For those who haven’t played Fiasco yet or who haven’t heard of it, let me try to describe it in a nutshell. Fiasco is a cooperative, narrative game meant to simulate stories from movies like Lock, Stock and Two Smokin’ Barrels, Fargo or Burn after Reading. Characters are insignificant people with great plans that eventually go horribly wrong. The game lacks what most people look for in a role-playing game: there’s no real character creation, you don’t have a character sheet and there isn’t even a GM! Instead, all players create everything necessary for the one-shot session together, and then have fun telling a fun, dramatic and fatal story.

I won’t go too much into the mechanics of the whole game. If that interests you, read one of the great reviews out there or buy the game (for $10, it’s a steal). What I want to discuss, though, is what two sessions of this game have taught me about narrative gaming. You see, I consider myself the kind of GM who gives players quite some power in his games. I listen to their wishes, I ask for feedback after every session, and I allow players to play characters who can achieve a lot in-game. Also, my campaigns focus more on the story than on the numbers: I’d rather have my players create intriguing background stories for their PC’s, instead of seeing them delve through all the sourcebooks to craft a character sheet with points in all the right places. Fiasco, however, told me that this whole approach can be taken a step further, and here’s how.

First, ask players to create setting pieces. During the first part of a Fiasco session, all players create stuff for the setting together. One player chooses the relationship between two characters, while another one adds a truckload of TNT as an important object for the game. The point is that all these elements are used during play, and to give every player a way to participate in the creation of the session. Why not use a technique like this in other games? When creating the outline for a campaign, why shouldn’t you ask your players for input? Have them think about the MacGuffin, or describe the town they all hail from. Make sure to give their “pieces” a part in the world, and I believe that they will feel so much more invested in the game.

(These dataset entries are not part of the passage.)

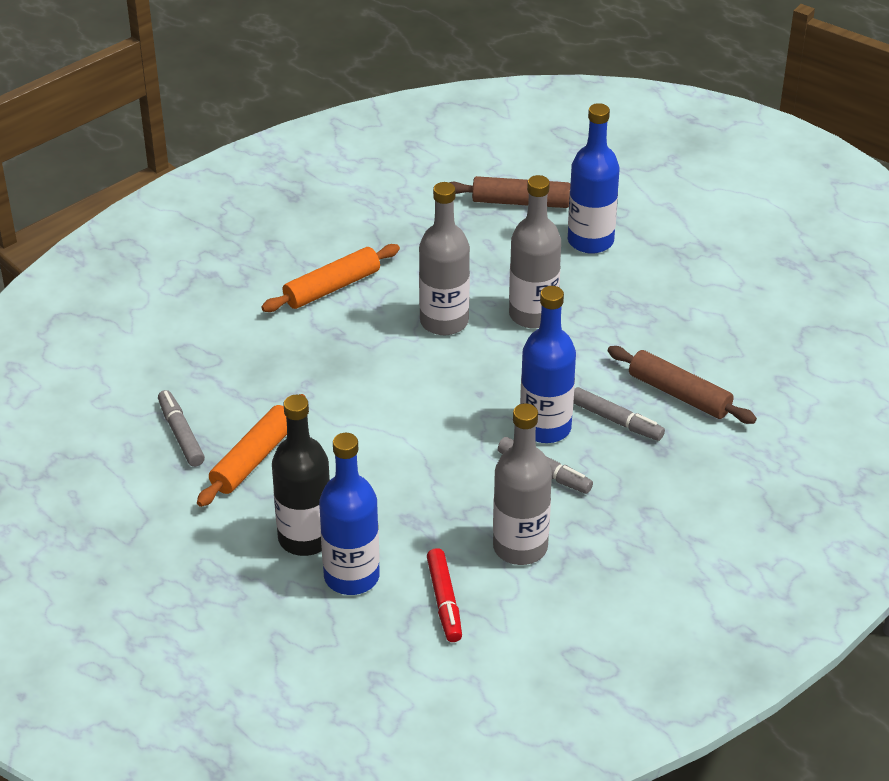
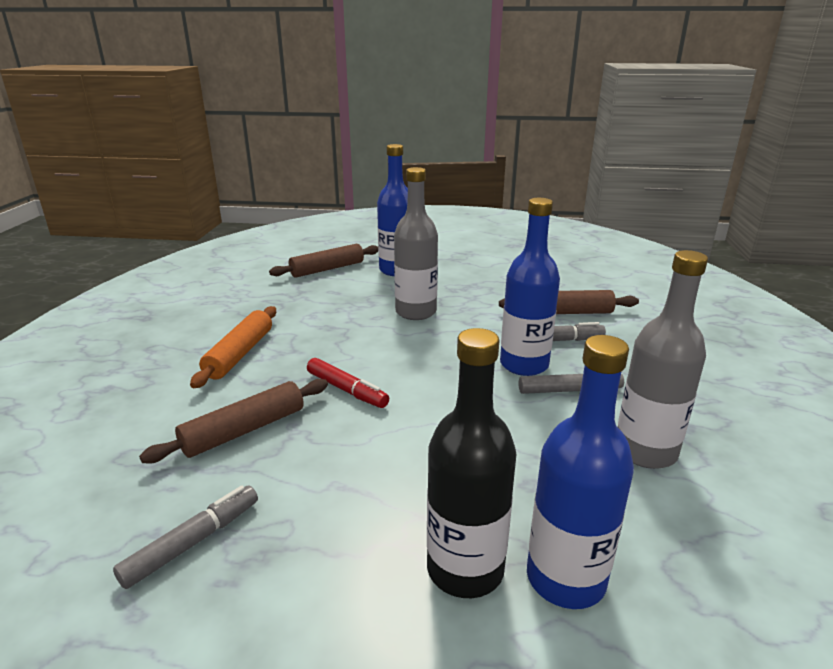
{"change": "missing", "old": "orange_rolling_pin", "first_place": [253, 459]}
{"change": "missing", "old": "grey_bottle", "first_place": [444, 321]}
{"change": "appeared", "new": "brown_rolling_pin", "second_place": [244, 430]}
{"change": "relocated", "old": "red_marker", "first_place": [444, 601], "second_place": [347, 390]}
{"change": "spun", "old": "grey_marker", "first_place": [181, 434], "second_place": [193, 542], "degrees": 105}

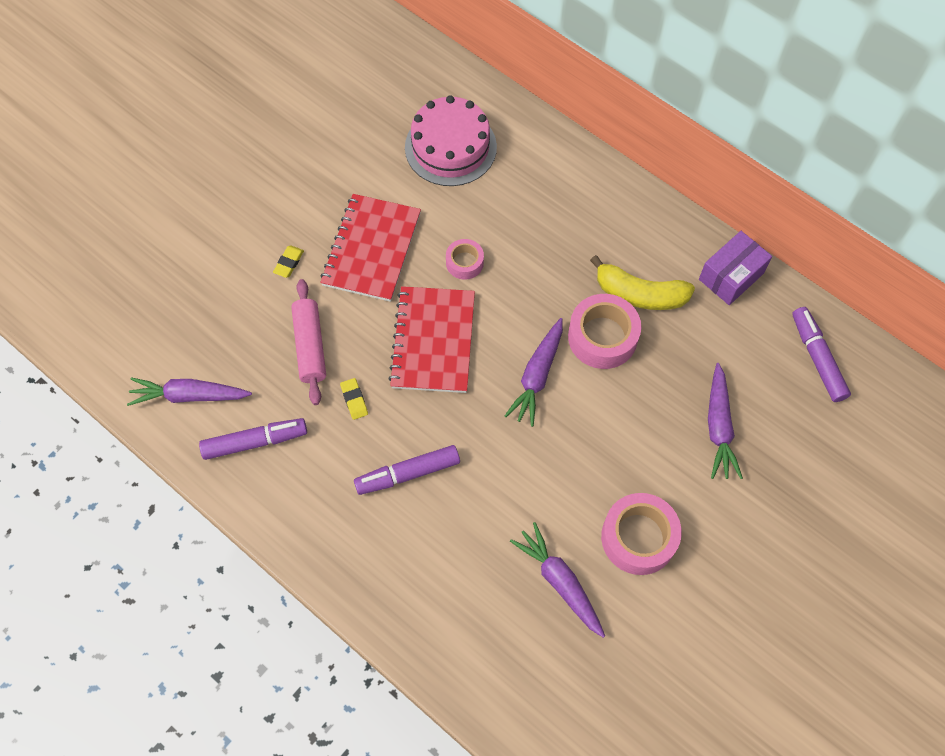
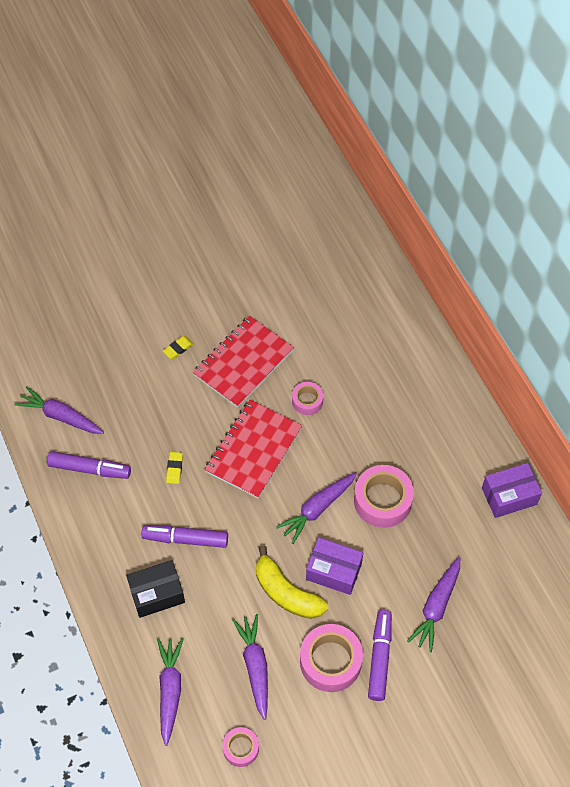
{"change": "missing", "old": "pink_rolling_pin", "first_place": [310, 346]}
{"change": "missing", "old": "pink_cake", "first_place": [450, 147]}
{"change": "appeared", "new": "black_box", "second_place": [157, 594]}
{"change": "appeared", "new": "purple_carrot", "second_place": [170, 690]}
{"change": "appeared", "new": "pink_tape", "second_place": [241, 748]}
{"change": "appeared", "new": "purple_box", "second_place": [333, 571]}
{"change": "relocated", "old": "yellow_banana", "first_place": [639, 294], "second_place": [286, 592]}
{"change": "relocated", "old": "purple_marker", "first_place": [817, 358], "second_place": [379, 658]}

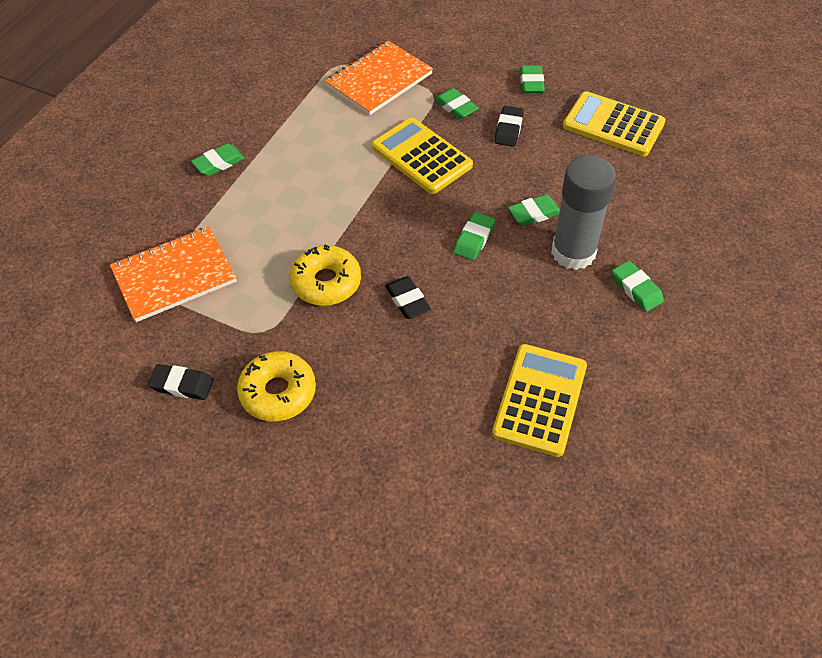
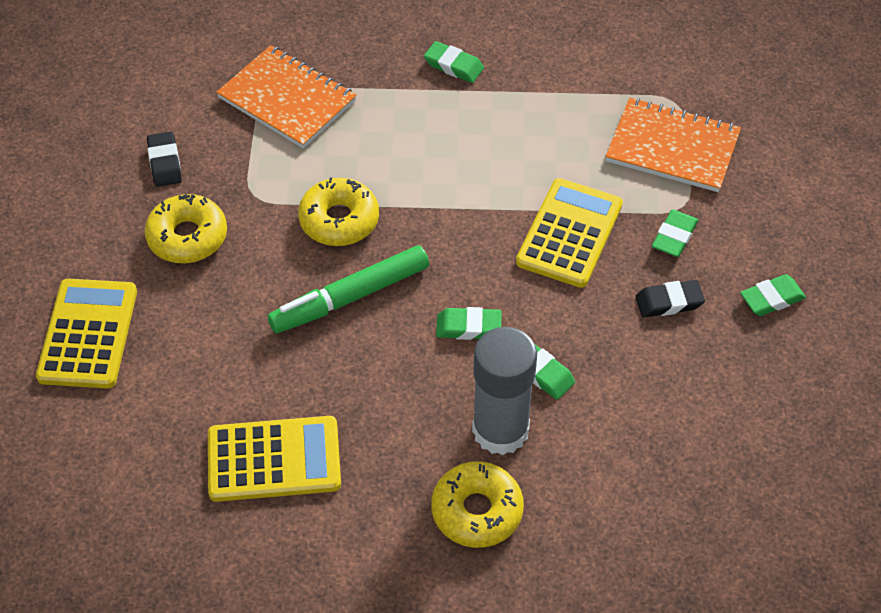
{"change": "relocated", "old": "yellow_calculator", "first_place": [613, 125], "second_place": [88, 334]}
{"change": "exchanged", "old": "black_eraser", "new": "green_marker", "first_place": [407, 300], "second_place": [350, 297]}
{"change": "exchanged", "old": "green_eraser", "new": "yellow_donut", "first_place": [636, 289], "second_place": [477, 511]}

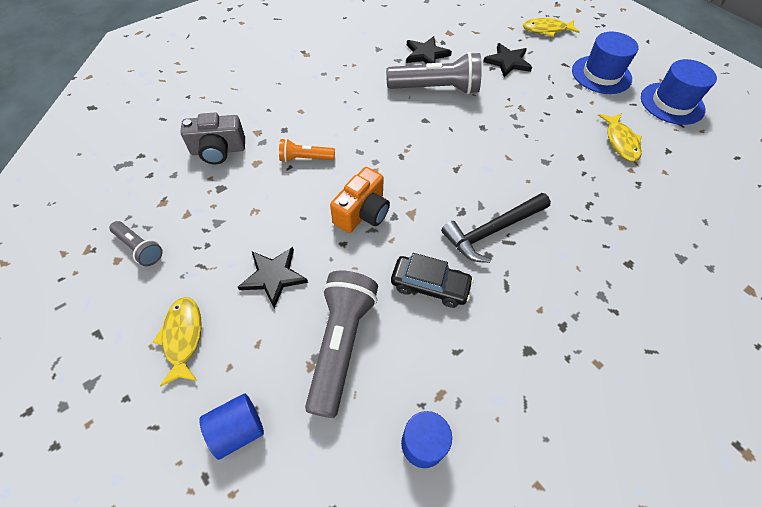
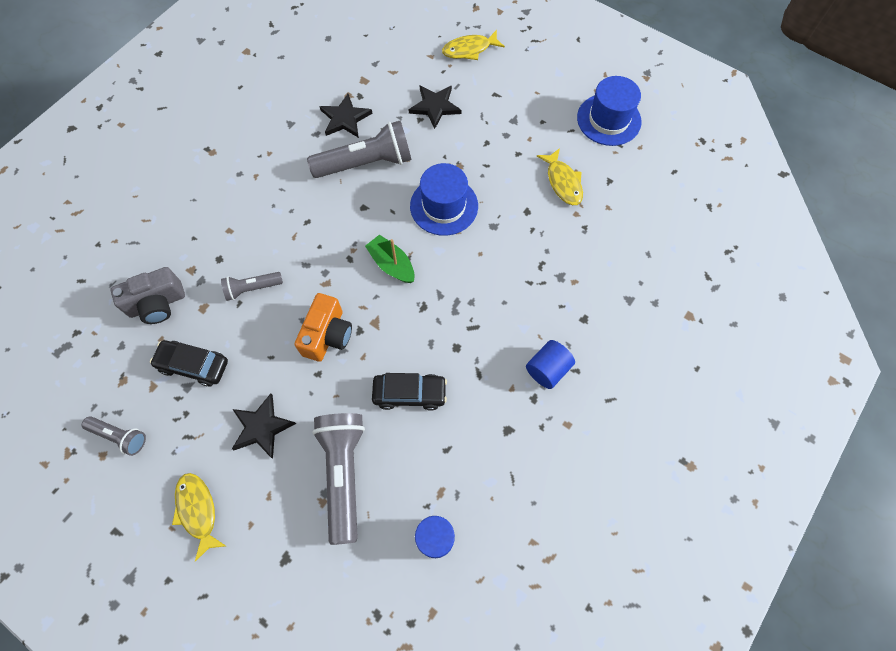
{"change": "missing", "old": "black_hammer", "first_place": [492, 230]}
{"change": "appeared", "new": "black_car", "second_place": [193, 365]}
{"change": "appeared", "new": "green_boat", "second_place": [392, 264]}
{"change": "relocated", "old": "blue_cylinder", "first_place": [238, 430], "second_place": [547, 369]}
{"change": "relocated", "old": "blue_hat", "first_place": [601, 75], "second_place": [444, 206]}
{"change": "colour", "old": "orange_flashlight", "new": "grey_flashlight", "first_place": [305, 158], "second_place": [252, 288]}

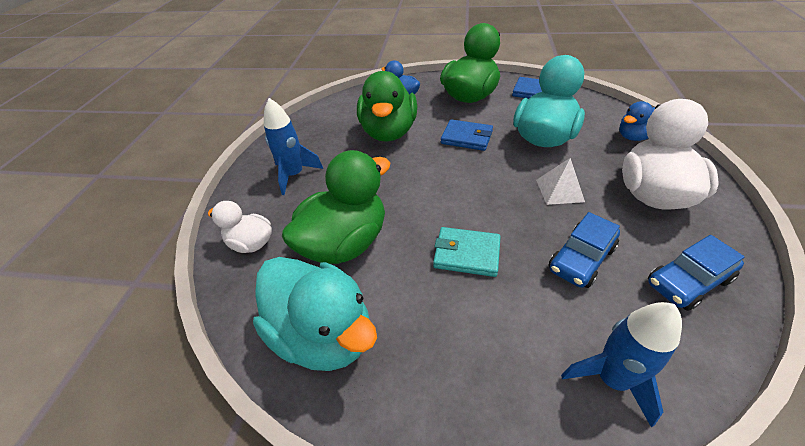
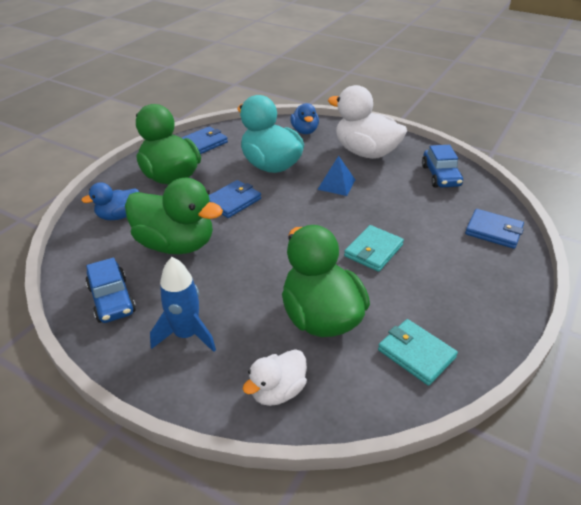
{"change": "relocated", "old": "blue_car", "first_place": [581, 259], "second_place": [112, 299]}
{"change": "exchanged", "old": "turquoise_duck", "new": "turquoise_wallet", "first_place": [323, 334], "second_place": [416, 354]}
{"change": "exchanged", "old": "blue_rocket", "new": "blue_wallet", "first_place": [611, 379], "second_place": [493, 231]}
{"change": "colour", "old": "white_pyramid", "new": "blue_pyramid", "first_place": [559, 190], "second_place": [336, 184]}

Second, don’t be afraid to hand over control to them. In Fiasco, players take turns in describing and playing in scenes, meaning that there is no designated GM. This is also something you can easily do in your weekly game of D&D or WoD. Point at a player and have him frame a scene for another player at the table. Have everyone chip in to the “design” of the environment, and listen to ideas that come forth from your player’s mouths. Of course, this might derail your planning, but it will also give your players a way to participate in a completely different manner.

However, both of these ideas require willing players. If you try to hand over narrative control to someone who is just there to slay monsters and collect loot, you won’t get very far. On the other hand, you need to be wary of power abuse. Some players will use these alleys to sneak in advantages for their character, bringing all kinds of problems to your table. Make sure to be on the lookout for these kinds of shenanigans, and your group might experience their everyday dice-rolling in a new way!


  1. I guess I will give this game a go. I have read some great reviews, so I suppose it’s a must-read. 🙂

    By the way, if you have no problem leaving narrative control to the players, you might want to pick up Dungeon World, where you don’t have to worry about “game balance” 🙂

    1. Funnily enough, I finished reading Dungeon World yesterday. I like what I see, and it’s on my to-play list. The whole conversation principle really intrigues me…

      1. It’s great 🙂 But it’s a thing that takes some time getting used to, if you usually play more traditional games like D&D.